According to governance results, more than 90% of voting power backed the proposal, with around 173.9 million ARB tokens voting in favor. Very few votes opposed it.

What happened?

After the Kelp DAO exploit in April, around 30,765 ETH was moved onto the Arbitrum network by the attacker.

Arbitrum’s Security Council later froze those funds with support from law enforcement, placing the ETH into a controlled wallet without disrupting the network.

At current prices, the frozen assets are worth about $71 million.

What the proposal would do

The recovery plan would move the frozen ETH into a multisig wallet managed by:

  • Aave Labs
  • Kelp DAO
  • Certora
  • EtherFi

The wallet would use a 3-of-4 approval structure through a Gnosis Safe setup.

This proposal is part of a wider recovery effort called “DeFi United,” involving several major crypto protocols working together to limit damage from the exploit.

But there’s still a problem

Even if the ETH is released, the recovery is still far from complete.

The exploit itself reportedly drained nearly $292 million, leaving a major gap still uncovered after the frozen funds are returned.

Several crypto organizations have pledged additional ETH to help stabilize the system, but the shortfall remains large.

At the same time, U.S. court filings have complicated the situation.

Lawyers representing victims connected to North Korea-related terrorism cases argue the frozen ETH may legally count as North Korean-linked property because investigators connected the exploit to the Lazarus Group.
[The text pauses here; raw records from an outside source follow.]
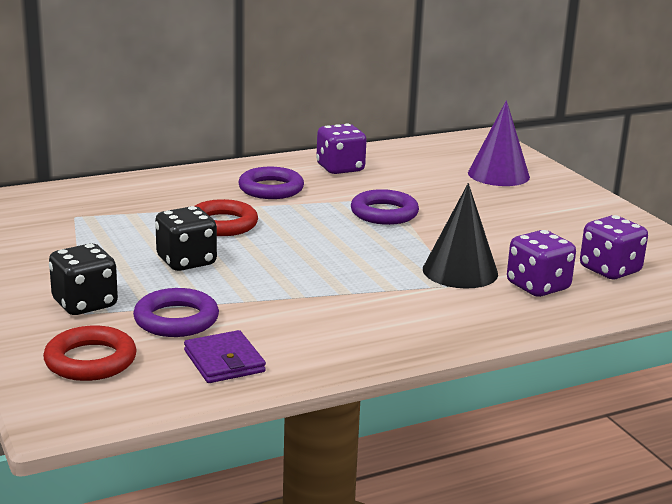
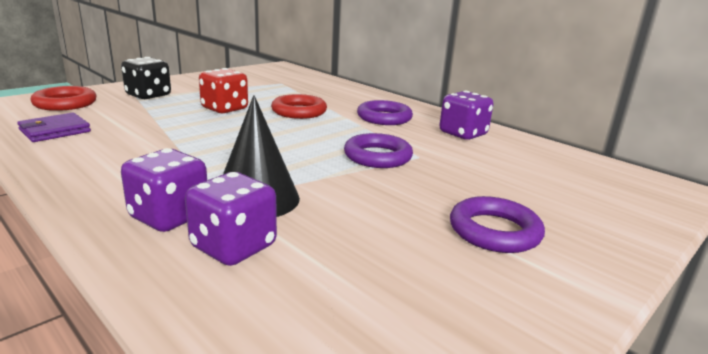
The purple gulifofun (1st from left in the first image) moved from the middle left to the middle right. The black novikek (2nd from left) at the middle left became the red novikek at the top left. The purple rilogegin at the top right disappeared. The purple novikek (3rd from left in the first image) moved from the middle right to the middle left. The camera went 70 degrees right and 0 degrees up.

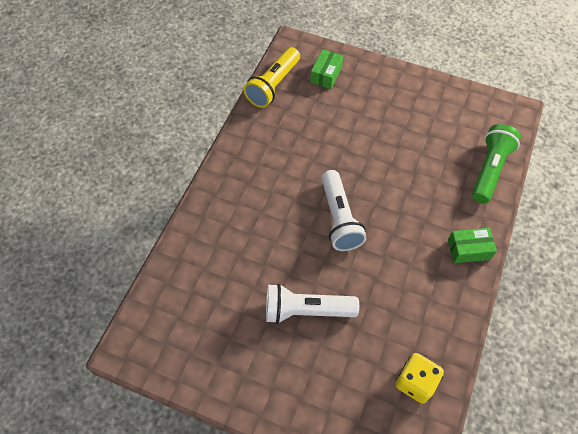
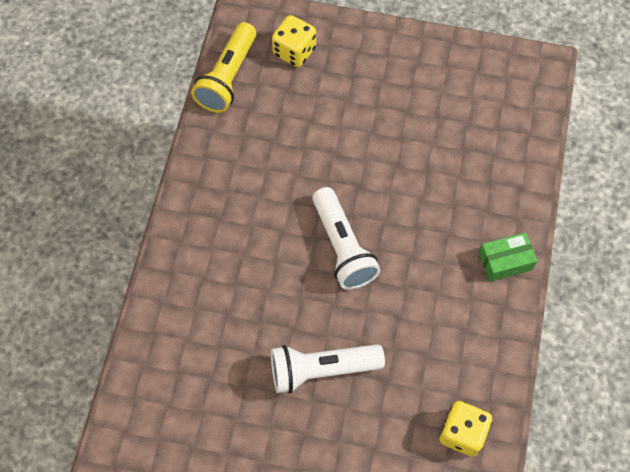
The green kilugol (1st from left) at the top centre was replaced by the yellow novikek (1st from left) at the top centre. The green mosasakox at the middle right disappeared. The camera went 10 degrees left and 5 degrees up.

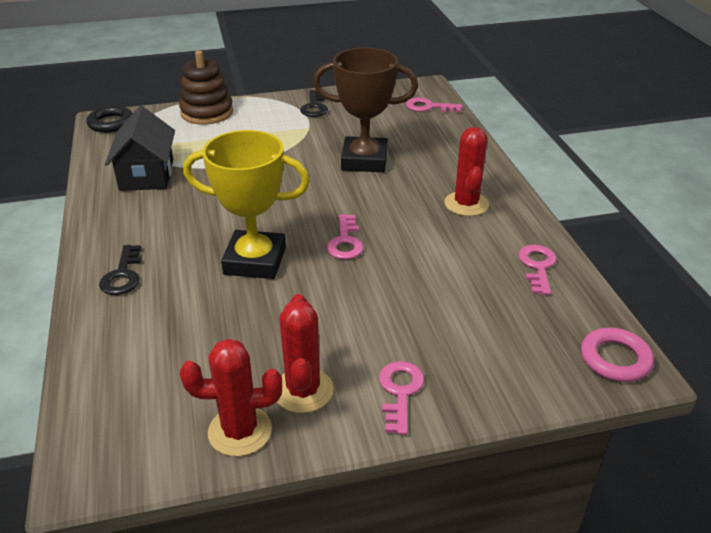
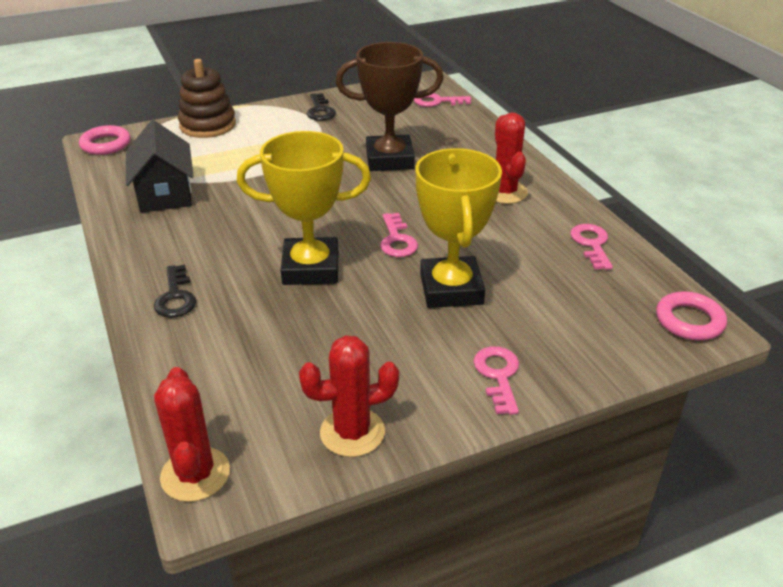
The black gulifofun at the top left became the pink gulifofun (1st from left) at the top left. The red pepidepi (2nd from left in the first image) moved from the centre to the bottom left. The yellow vulupol (2nd from left) at the centre appeared. The camera went 10 degrees left and 0 degrees up.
That has created competing claims over who should ultimately control the funds.

Bigger picture

The incident has become more than just a hack recovery.

It now touches:

  • DeFi governance
  • legal ownership of hacked crypto
  • North Korea-linked cybercrime
  • and how decentralized protocols respond during crises

In simple terms

Arbitrum voters strongly support releasing the frozen ETH to help recover losses from the Kelp DAO exploit — but legal battles and a huge remaining financial gap mean the situation is still far from resolved.